Nevertheless, take some time to think about your life and the people in it too. Maybe it’s time to just step away for a little bit from people, places, and things that may be creating negativity in your life and the lives of others directly. Its time to make better choices, all around. Look at the Source directly, and not for surface value. Clear out, even maybe negative situations that you have created for yourself?… So for my #makeoverchallenge that I am hosting in my group “Spiritually Awkward” I will not just be changing my outer appearance as I had thought to do… but it will be a make over on my life. I hope that I motivate you to do the same.

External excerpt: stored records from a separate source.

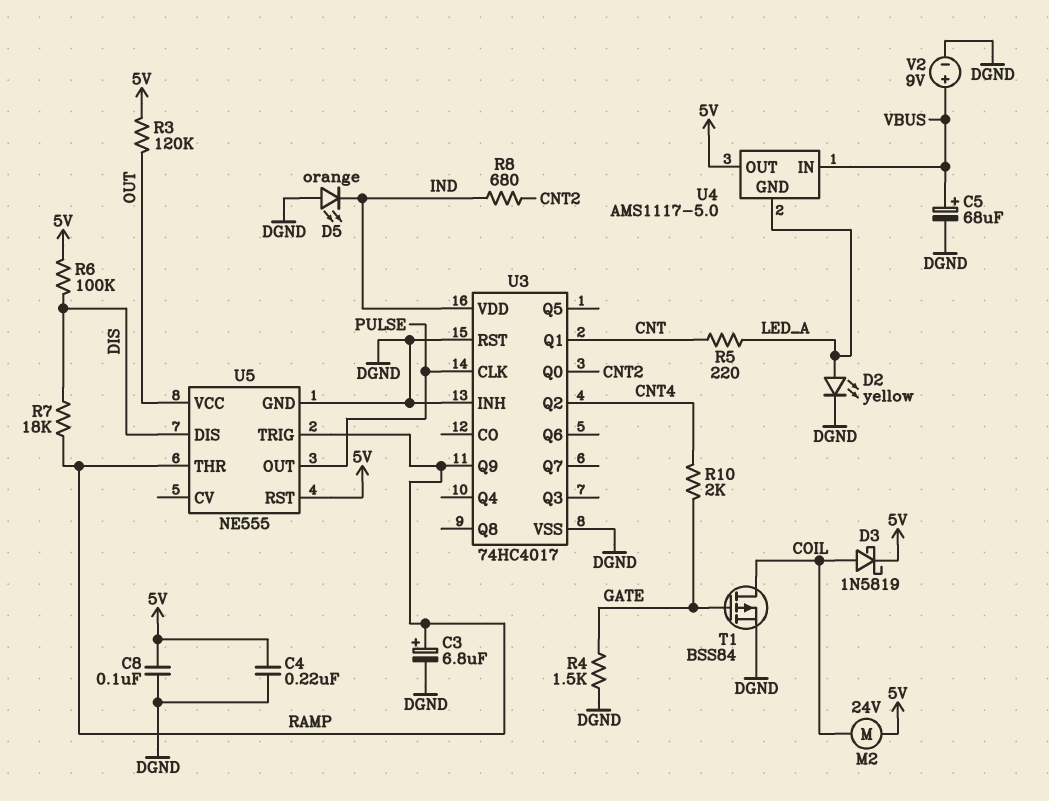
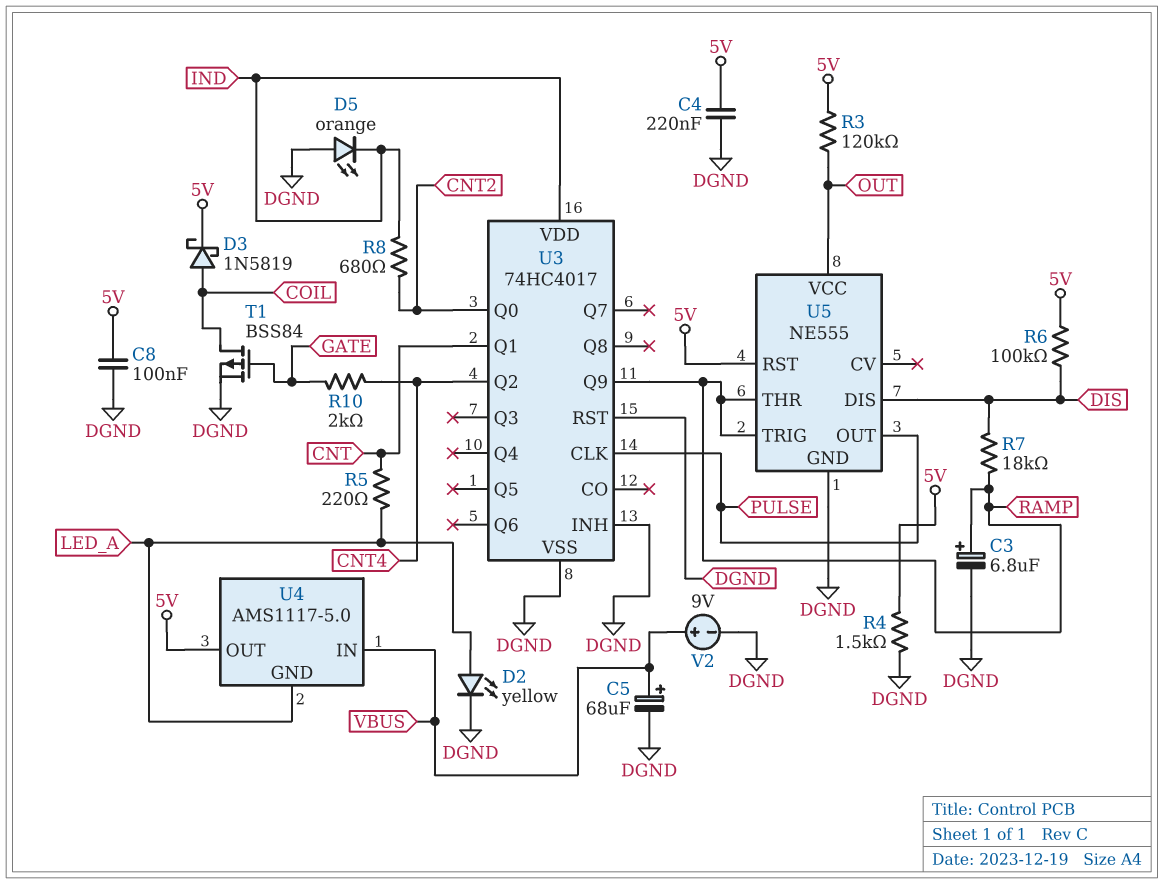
M2: motor 24V (5V, COIL) -> none
R4: 1.5k (DGND, GATE) -> 1.5k (5V, DGND)

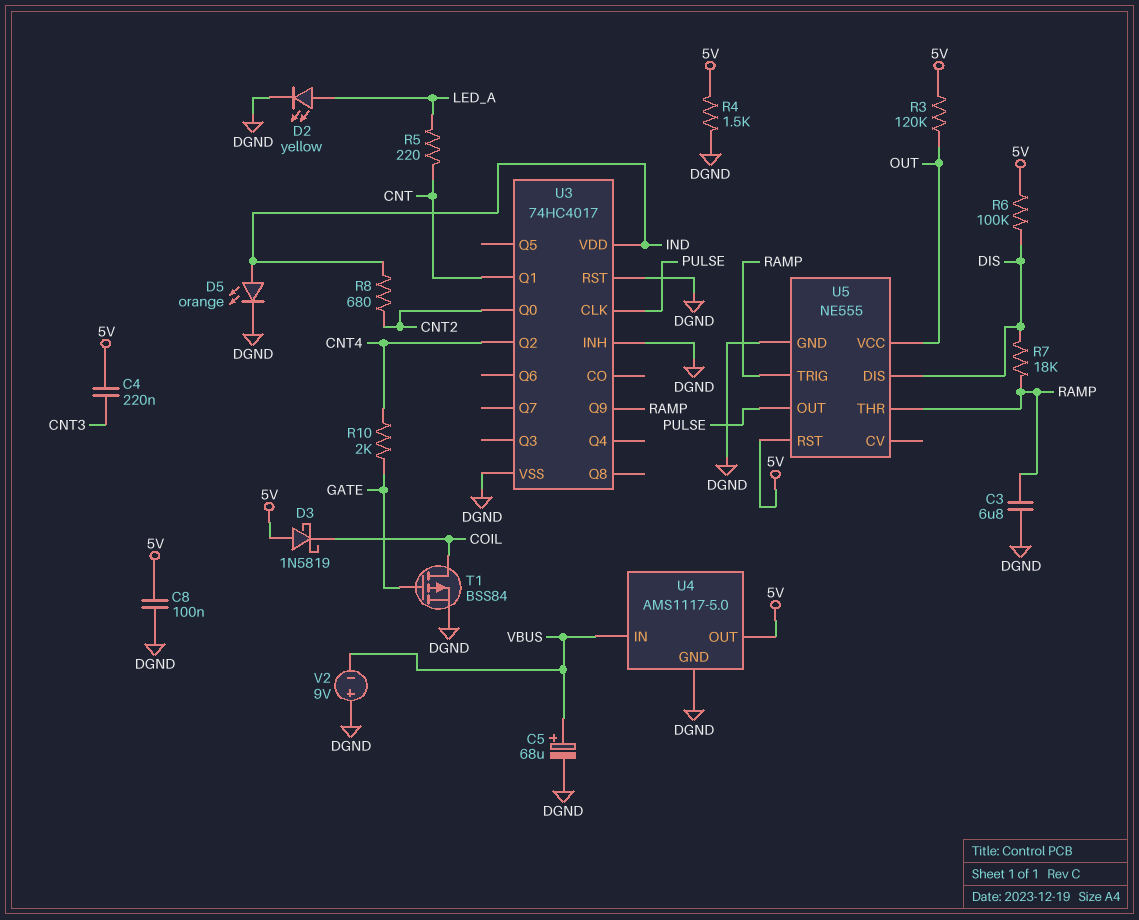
C3: 6.8uF (plus RAMP, minus DGND) -> 6.8uF (DGND, RAMP)
C4: 220nF (5V, DGND) -> 220nF (5V, CNT3)
D3: schottky 1N5819 (A COIL, K 5V) -> schottky 1N5819 (A 5V, K COIL)
D5: LED orange (A DGND, K IND) -> LED orange (A IND, K DGND)
U4 pin GND: LED_A -> DGND
V2: 9V (plus VBUS, minus DGND) -> 9V (plus DGND, minus VBUS)

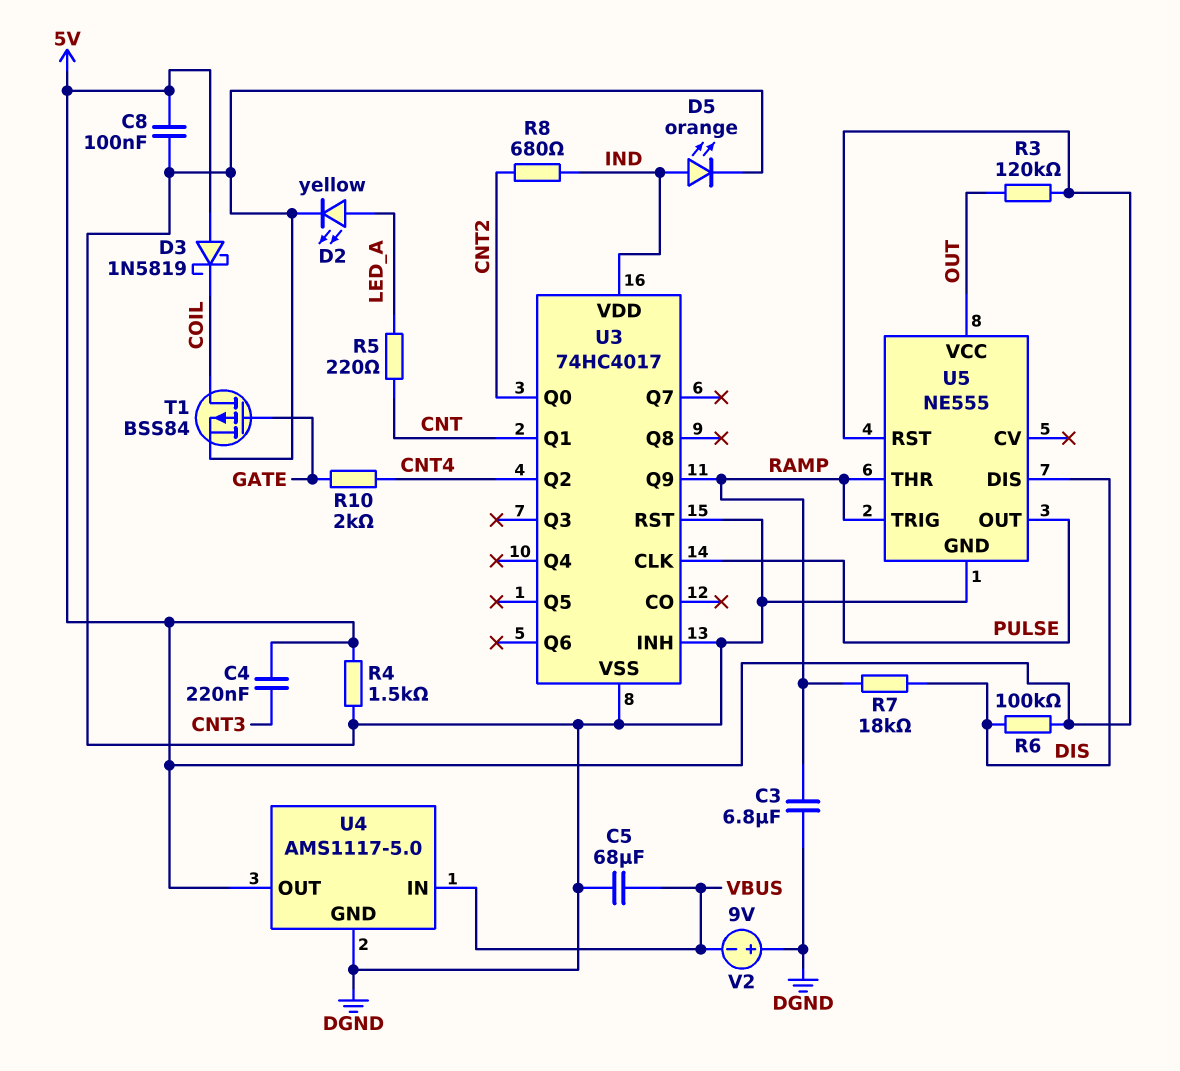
C5: 68uF (plus VBUS, minus DGND) -> 68uF (DGND, VBUS)

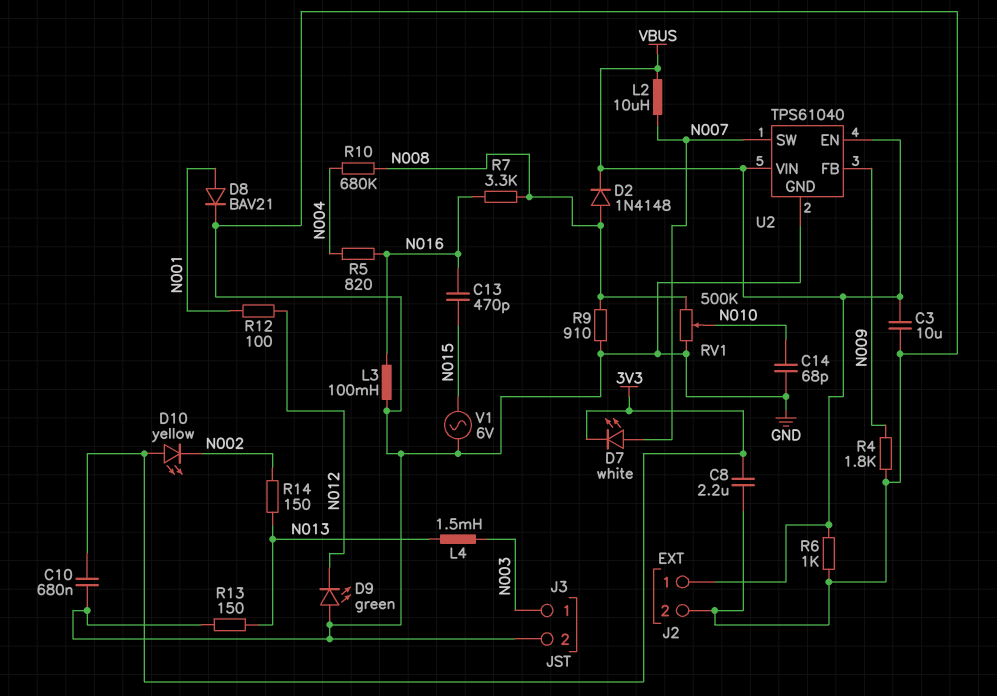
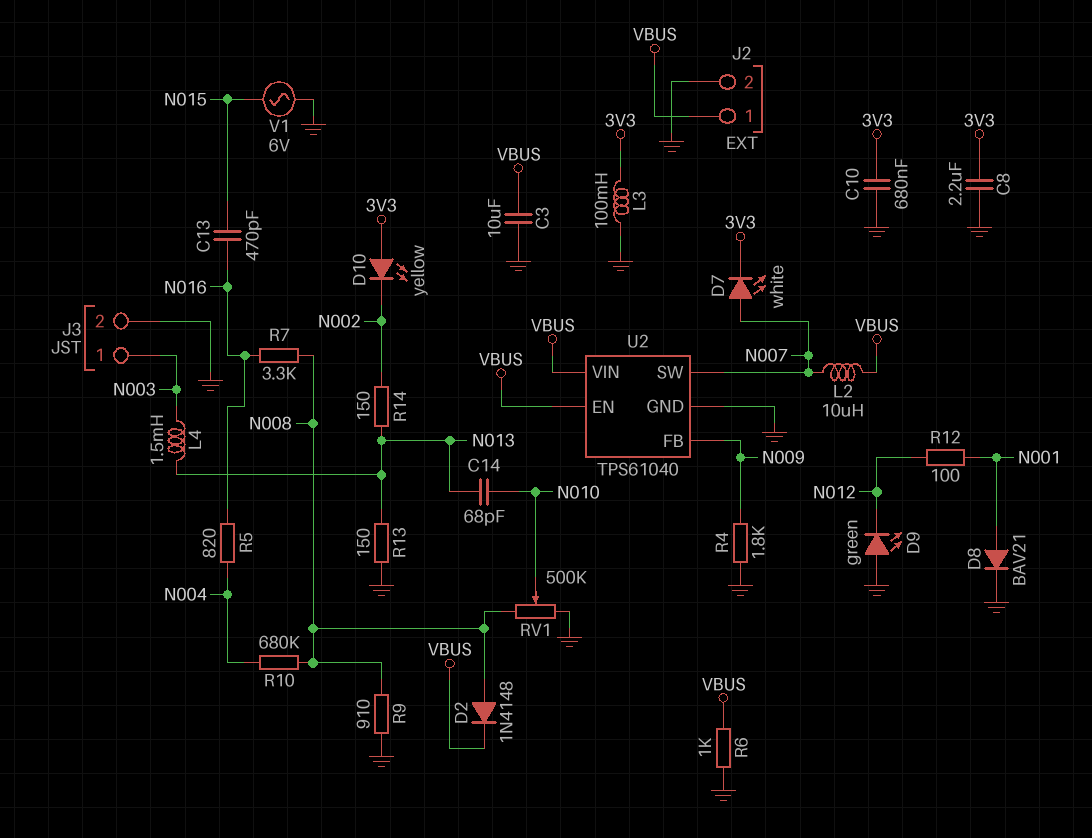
C14: 68pF (GND, N010) -> 68pF (N010, N013)
L3: 100mH (GND, N016) -> 100mH (3V3, GND)

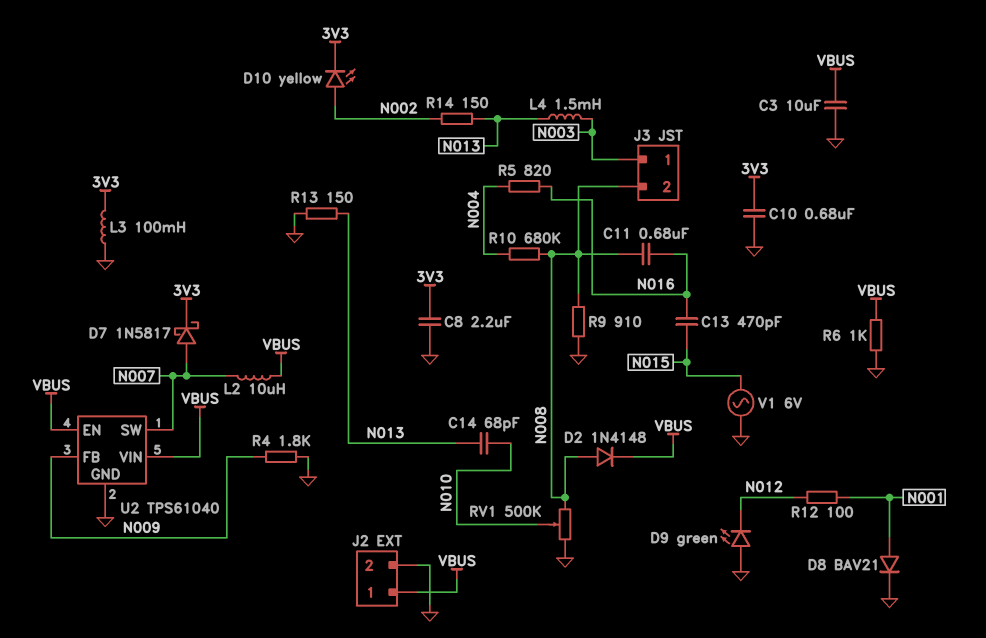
C11: none -> 680nF (N008, N016)
D7: LED white (A N007, K 3V3) -> schottky 1N5817 (A N007, K 3V3)
D10: LED yellow (A 3V3, K N002) -> LED yellow (A N002, K 3V3)
J3 pin 2: GND -> N008
R7: 3.3k (N008, N016) -> none

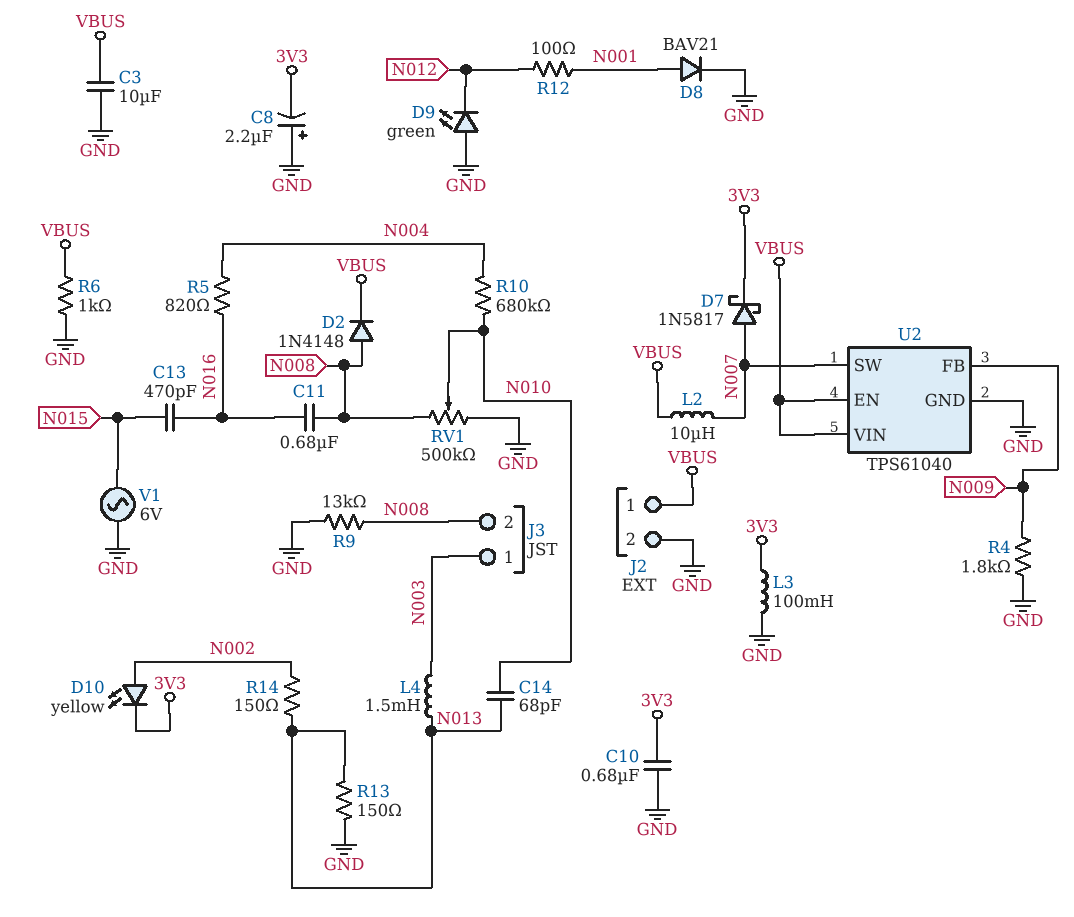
C8: 2.2uF (3V3, GND) -> 2.2uF (plus GND, minus 3V3)
R9: 910 (GND, N008) -> 13k (GND, N008)
R10: 680k (N004, N008) -> 680k (N004, N010)

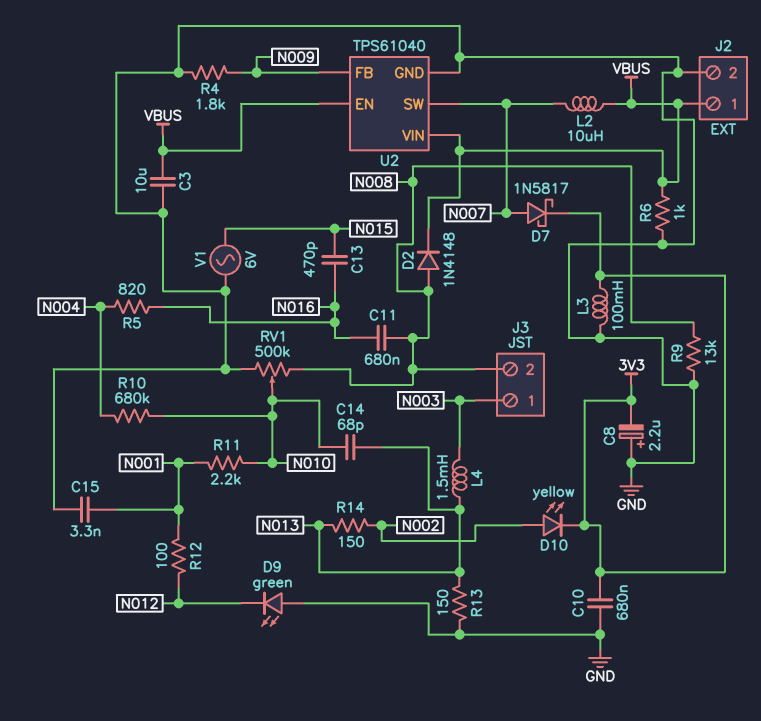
C15: none -> 3.3nF (GND, N001)
D8: diode BAV21 (A N001, K GND) -> none
R11: none -> 2.2k (N001, N010)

I will always be here for anybody who needs me. But I am going to remove myself from situations to where, people only see what is right in front of them, and not the things within them that I see. Because I saw goodness, a potential for change, possibility for a better way. They see self advantage. Self advantage will cause ambition and motive in anyone, and i have been used for insight, learning, and all types of things. Even love, when a person did not receive it in their lives, but did not have in them to give it in return. Those who are capable of hurting the good, to backlash them, gossip, plot, or even be vindictive even over small misunderstandings, are people who can hurt anyone, even themselves. Always safeguard yourself. I didn’t. But I am now.